I once found this awesome tutorial online that taught me how to make land and mountain texture. It involved something to do with clouds/difference clouds, brushing in white to raise land, and black to lower, etc., alpha channels, and the lighting effects tool. Using this tutorial, I made an awesome texture-map to overlay on my land. The result is attached. Basically, it involved the creation of a displacement map.

Here is my problem. I lost the tutorial. I can't find it anywhere, and I can't quite remember how to make it work right! No matter what I type in Google, I can't seem to reproduce the magical keywords that brought me to that tutorial. Does anyone either know of a tutorial on this site, or has found the tutorial I was talking about? I hope the attached image helps out in showing what I mean; it's hard to explain a process you don't remember too well.

----------


## Bill Hooks

Something like this, maybe:

http://www.cartographersguild.com/sh...Terrain-Part-1

----------


## Ascension

How long ago?  The tut Bill linked is quite new but I think Jezelf and I have the older ones for PS.  Look through the tutorial section, I know it can take a while...we should probably re-arrange that section.

----------


## Steel General

> How long ago?  The tut Bill linked is quite new but I think Jezelf and I have the older ones for PS.  Look through the tutorial section, I know it can take a while...we should probably re-arrange that section.
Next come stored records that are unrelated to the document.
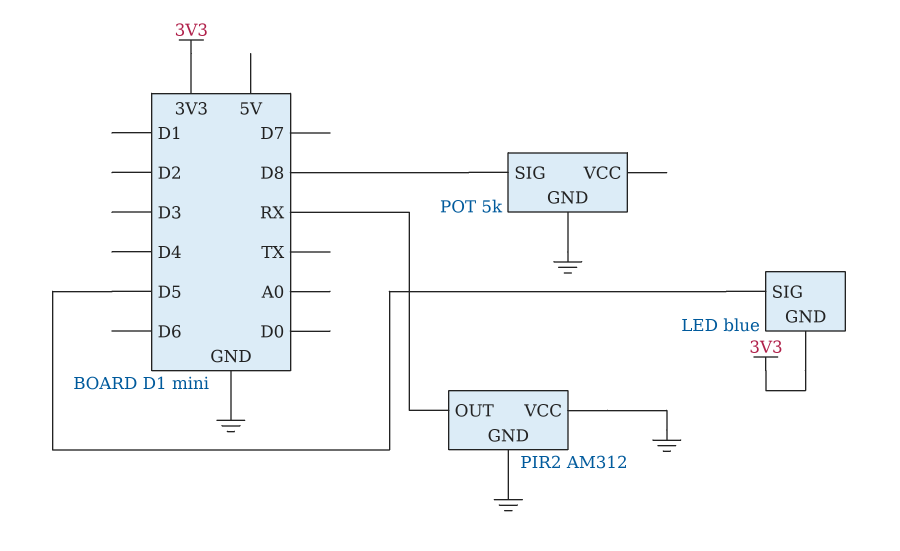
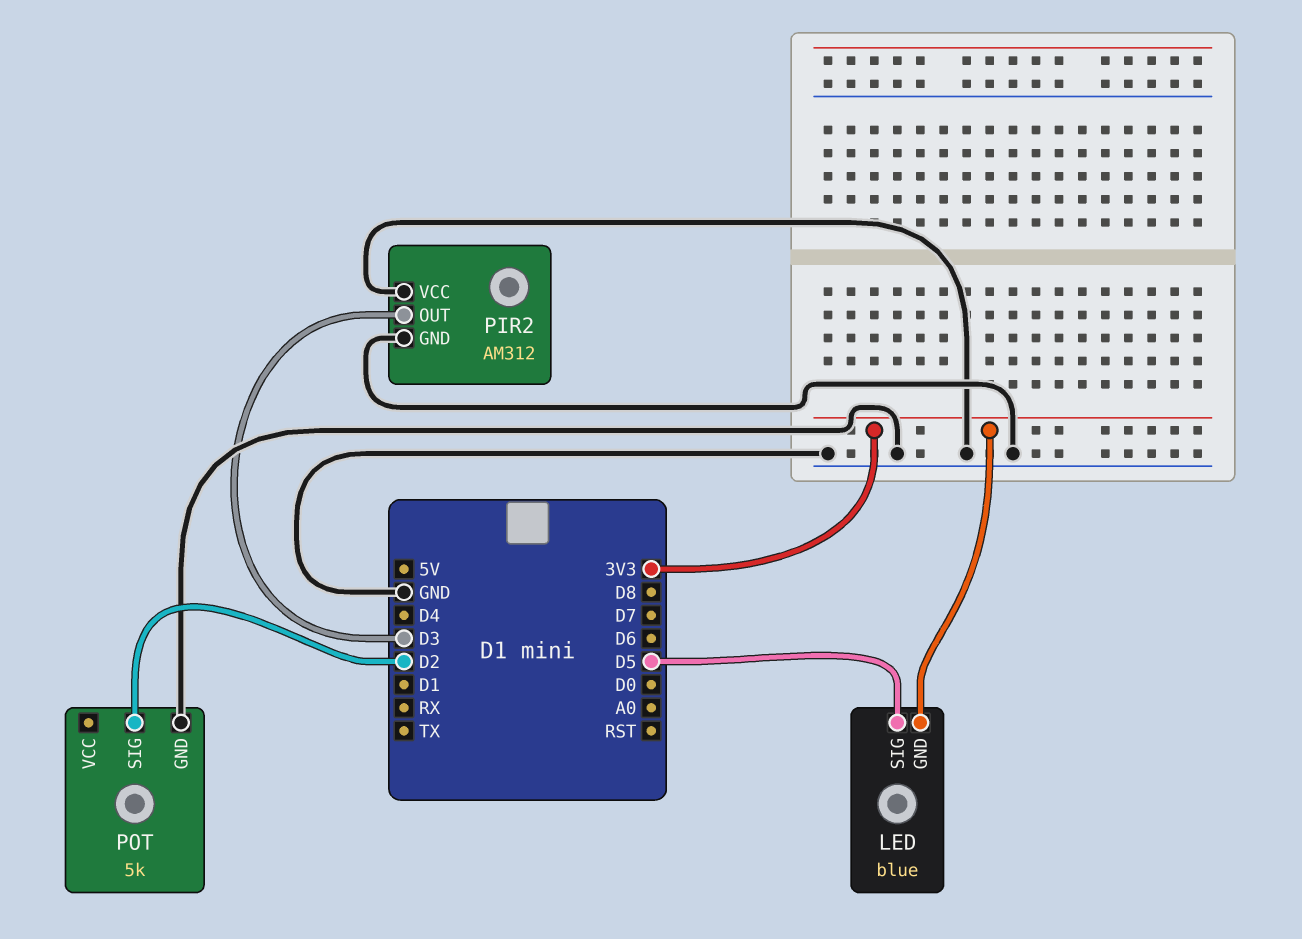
PIR2 pin OUT: RX -> D3
POT pin SIG: D8 -> D2

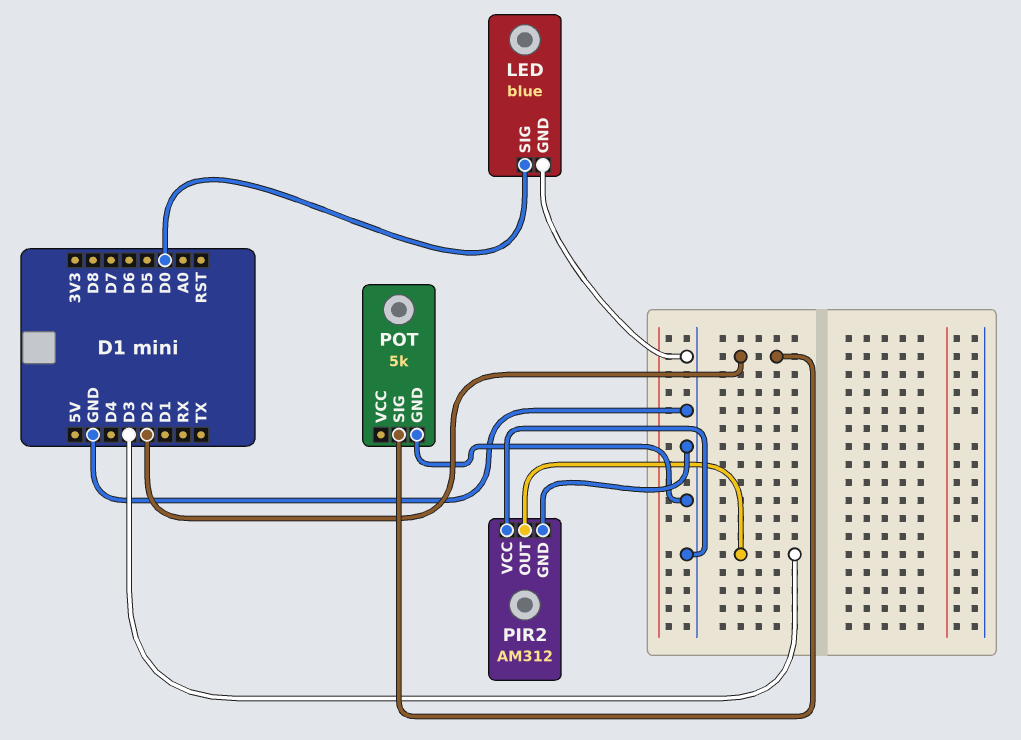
LED pin GND: 3V3 -> GND
LED pin SIG: D5 -> D0

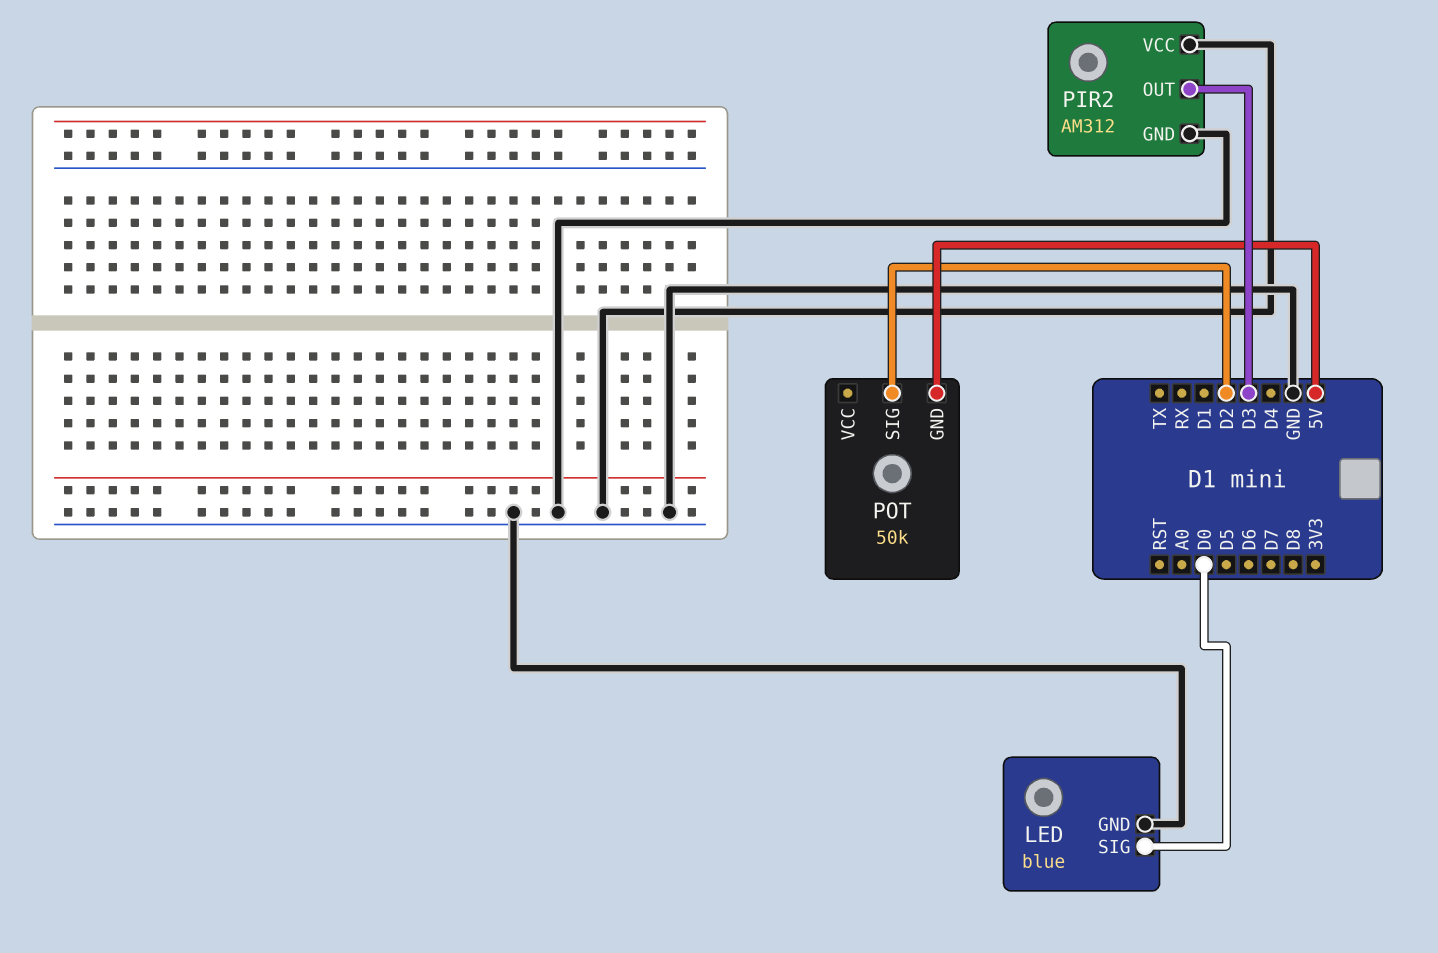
POT: 5k -> 50k
POT pin GND: GND -> 5V

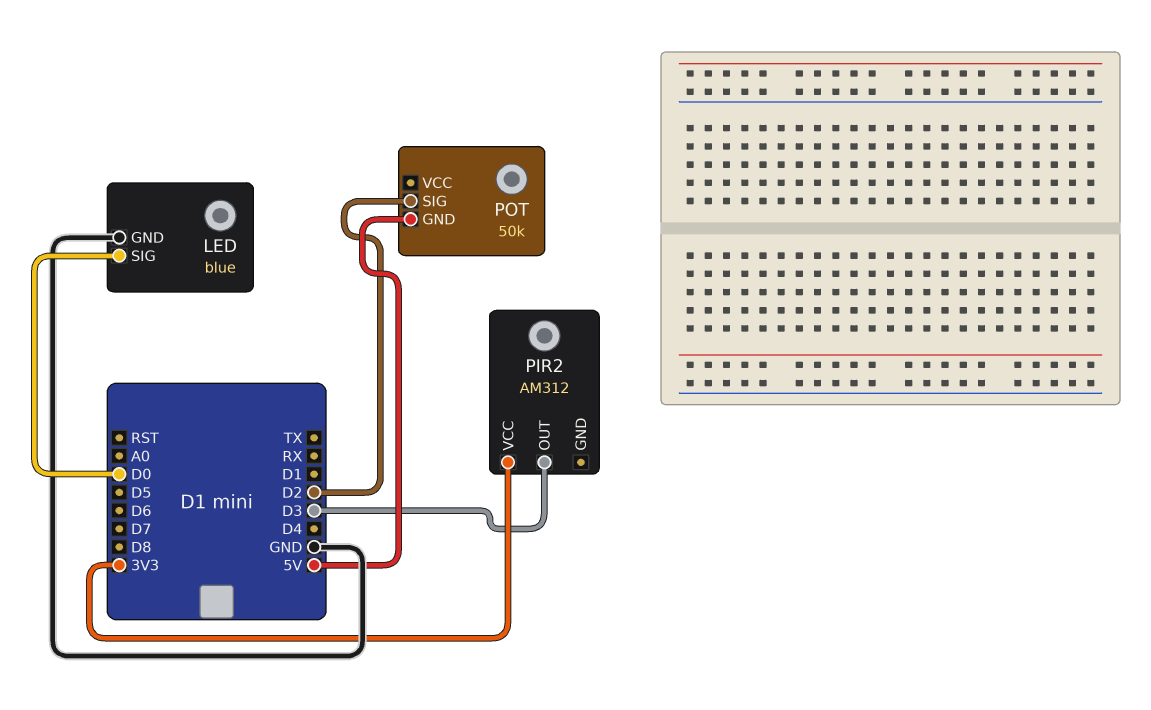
PIR2 pin GND: GND -> none
PIR2 pin VCC: GND -> 3V3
Good point, maybe break it into sub-categories; Mountains, Forests, etc. - or something like that.

----------


## Flawedspirit

Thank you very much Bill. While not exactly what I found then, That is very similar, and certainly something I can try out. Thanks for the help.

----------


## ravells

That looks like a tutorial from Tom Patterson's shaded relief website...hang on.. dang that's not it. If you type in 'Shaded Relief' as your search term in google, hopefully you can find it. That image looks really familiar, I'm sure I've seen that tutorial before.

:: Edit :: Was it this one?

----------


## Flawedspirit

Similar. I'm well on my way to remembering bits and pieces of the technique, and I am also developing my own way of doing it, which I think is the best way to go. If I deem it good enough, maybe I'll create a tutorial for it and put it here.

----------